Robust and explainable poultry disease classification via MaxViT with attention-guided visualization

Poultry farming plays a crucial role in global food security, yet it faces significant challenges from infectious diseases such as Coccidiosis, Salmonella, and Newcastle disease, which can lead to substantial economic losses. Existing deep learning models often encounter issues like class imbalance, poor generalization across different datasets, and a lack of interpretability. To address these limitations, we propose a novel hybrid deep learning framework based on the MaxViT architecture. This framework combines MBConv blocks with both block-wise and grid-based self-attention mechanisms, allowing it to effectively capture local and global features in complex fecal images. In our study, we utilized two publicly available poultry fecal image datasets, consisting of 8,067 and 6,812 images, respectively. Each dataset includes four classes: Coccidiosis, Salmonella, Newcastle disease, and Healthy. To tackle the severe class imbalance, we applied data augmentation techniques. We evaluated the models using various metrics, including accuracy, F1-score, specificity, PR AUC, and MCC, under 10-fold cross-validation.

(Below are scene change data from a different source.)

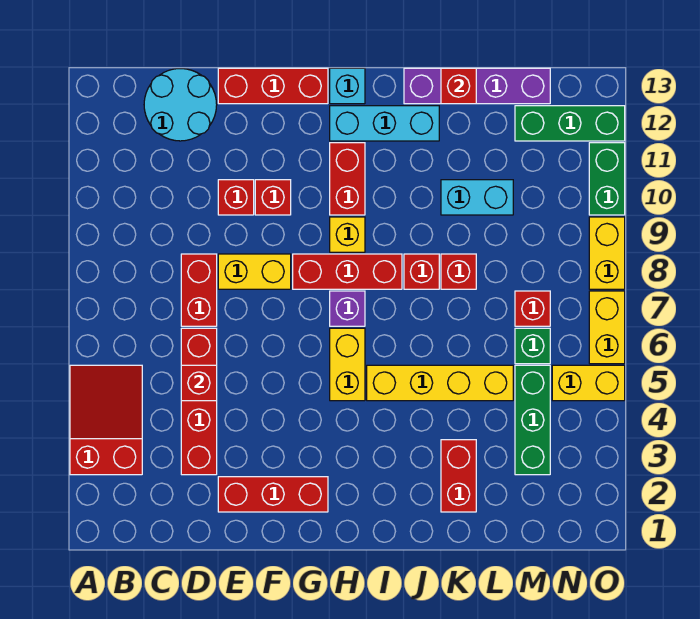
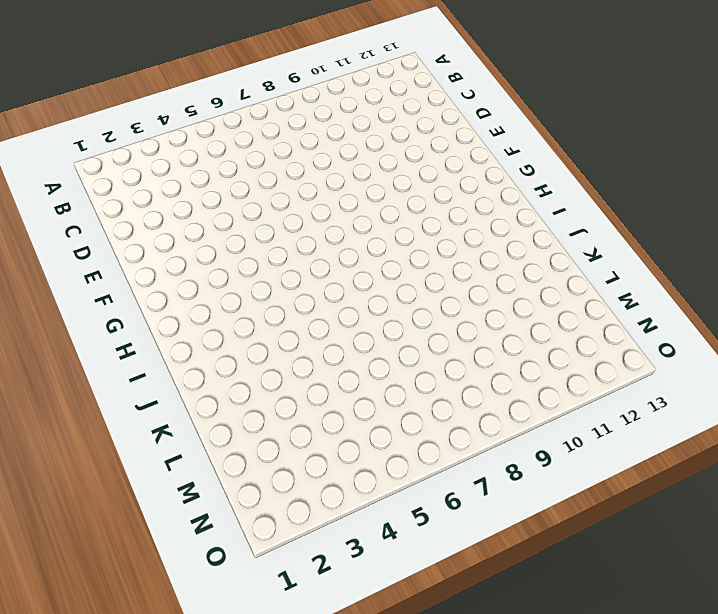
none -> red slope A3:B5 level 1 top 3
none -> cyan round brick C12:D13 level 1
none -> red brick D3:D6 level 1
none -> red brick D7:D8 level 1

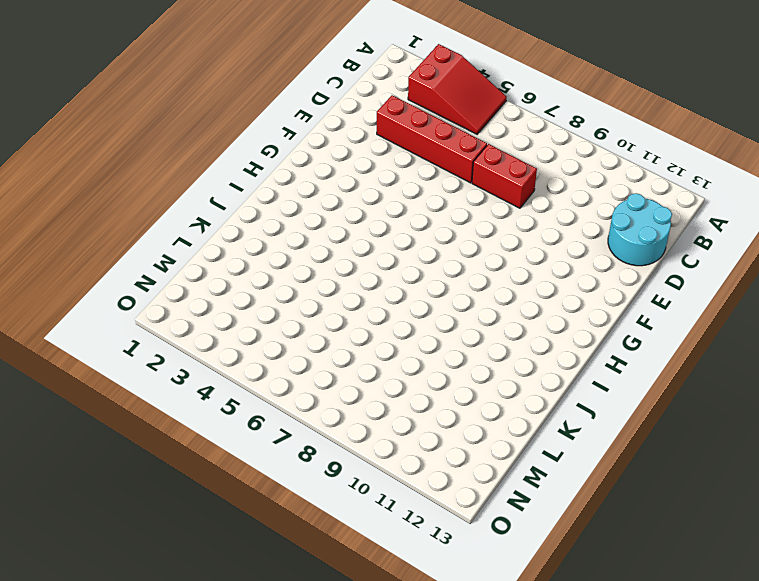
none -> red brick E2:G2 level 1
none -> yellow brick E8:F8 level 1
none -> red brick E10 level 1
none -> red brick E13:G13 level 1

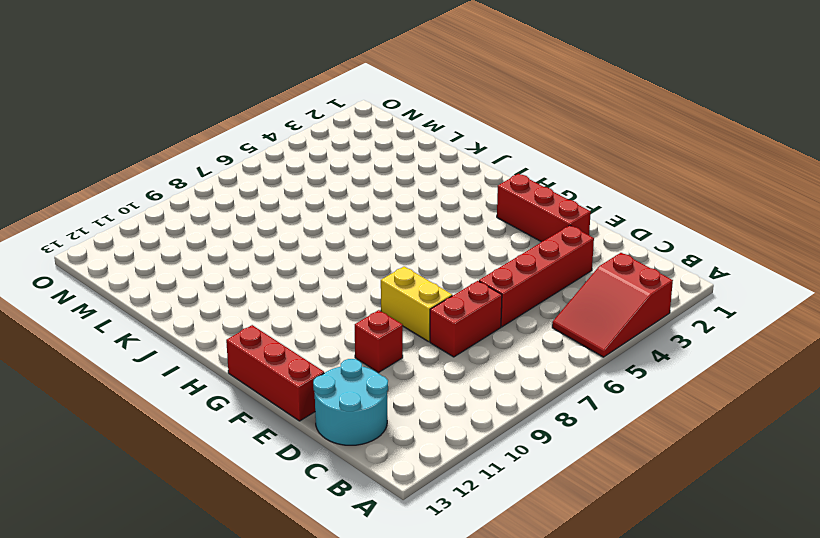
none -> red brick F10 level 1
none -> red brick G8:I8 level 1
none -> yellow brick H5:H6 level 1
none -> purple brick H7 level 1

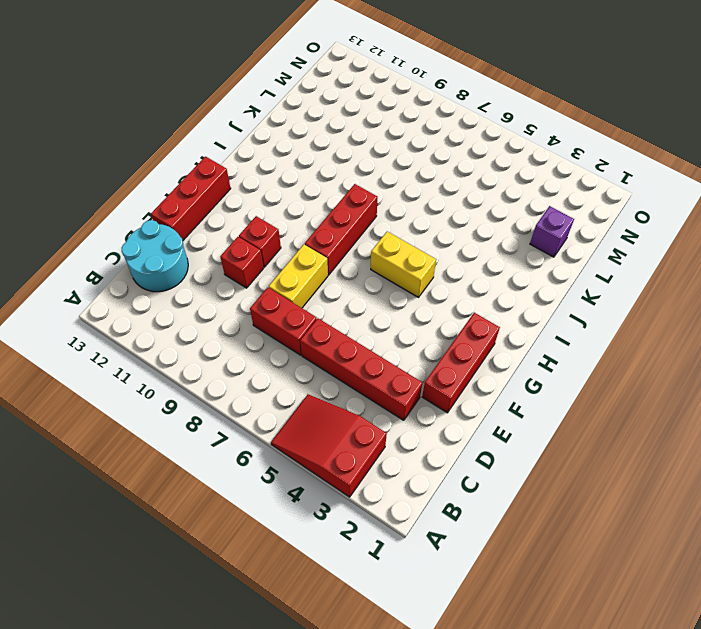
purple brick L2 level 1 -> purple brick H7 level 1
none -> yellow brick H9 level 1
none -> red brick H10:H11 level 1
none -> cyan brick H12:J12 level 1
none -> cyan brick H13 level 1

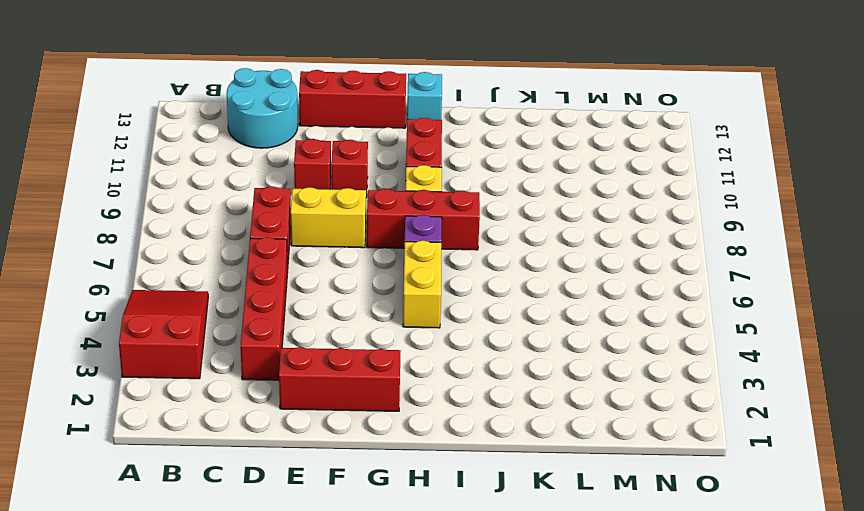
none -> cyan brick H12:J12 level 1
none -> yellow brick I5:L5 level 1
none -> red brick J8 level 1
none -> purple brick J13:M13 level 1

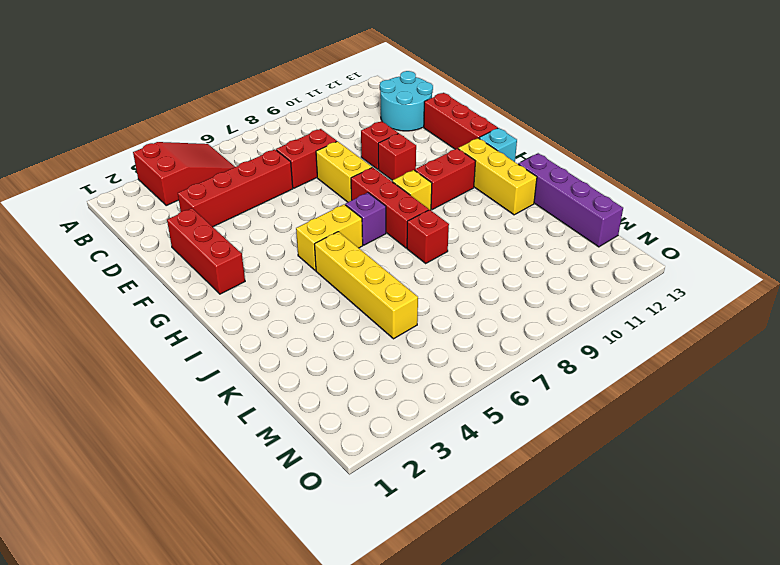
yellow brick H12:J12 level 1 -> cyan brick H12:J12 level 1
none -> red brick K2:K3 level 1
none -> red brick K8 level 1
none -> cyan brick K10:L10 level 1
none -> green brick M3:M5 level 1

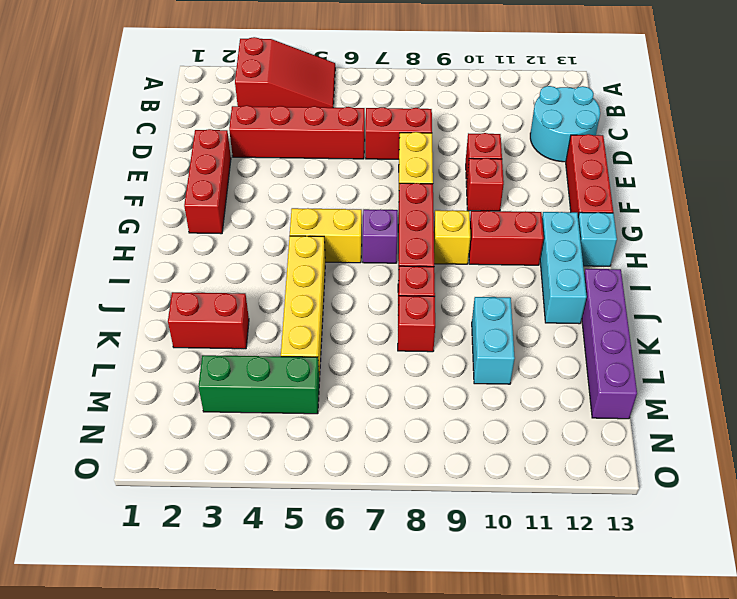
none -> green brick M6 level 1
none -> red brick M7 level 1
none -> green brick M12:O12 level 1
none -> yellow brick N5:O5 level 1

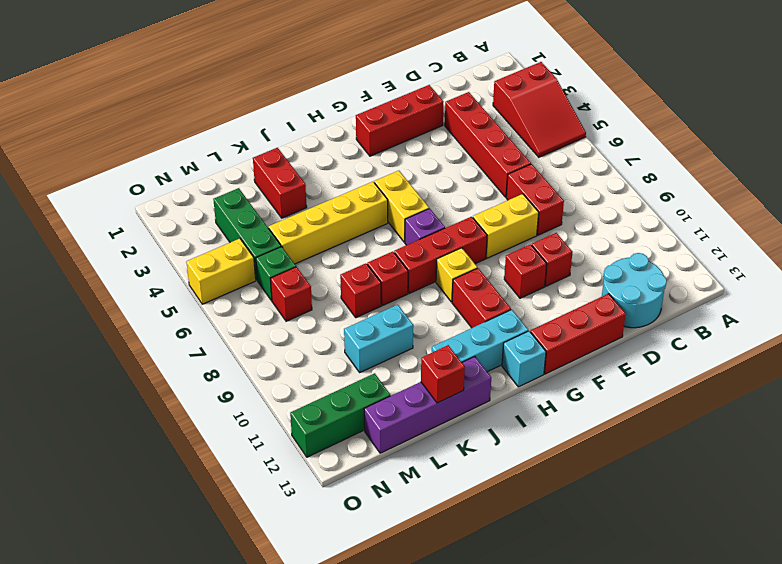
none -> yellow brick O6:O7 level 1
none -> yellow brick O8:O9 level 1
none -> green brick O10:O11 level 1
none -> red brick D5 level 2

Our proposed MaxViT model achieved impressive accuracy scores of 99.54% and 98.96% on the two datasets, outperforming ViT-B/16, ViT-L/32, DeiT-S, and T2T-ViT-14 across all metrics. Additionally, we integrated Grad-CAM to provide visual explanations of the model's decisions, thereby enhancing transparency and applicability in veterinary settings. This study introduces a deployable, interpretable, and highly accurate framework for intelligent poultry disease diagnosis, effectively addressing critical limitations found in previous research.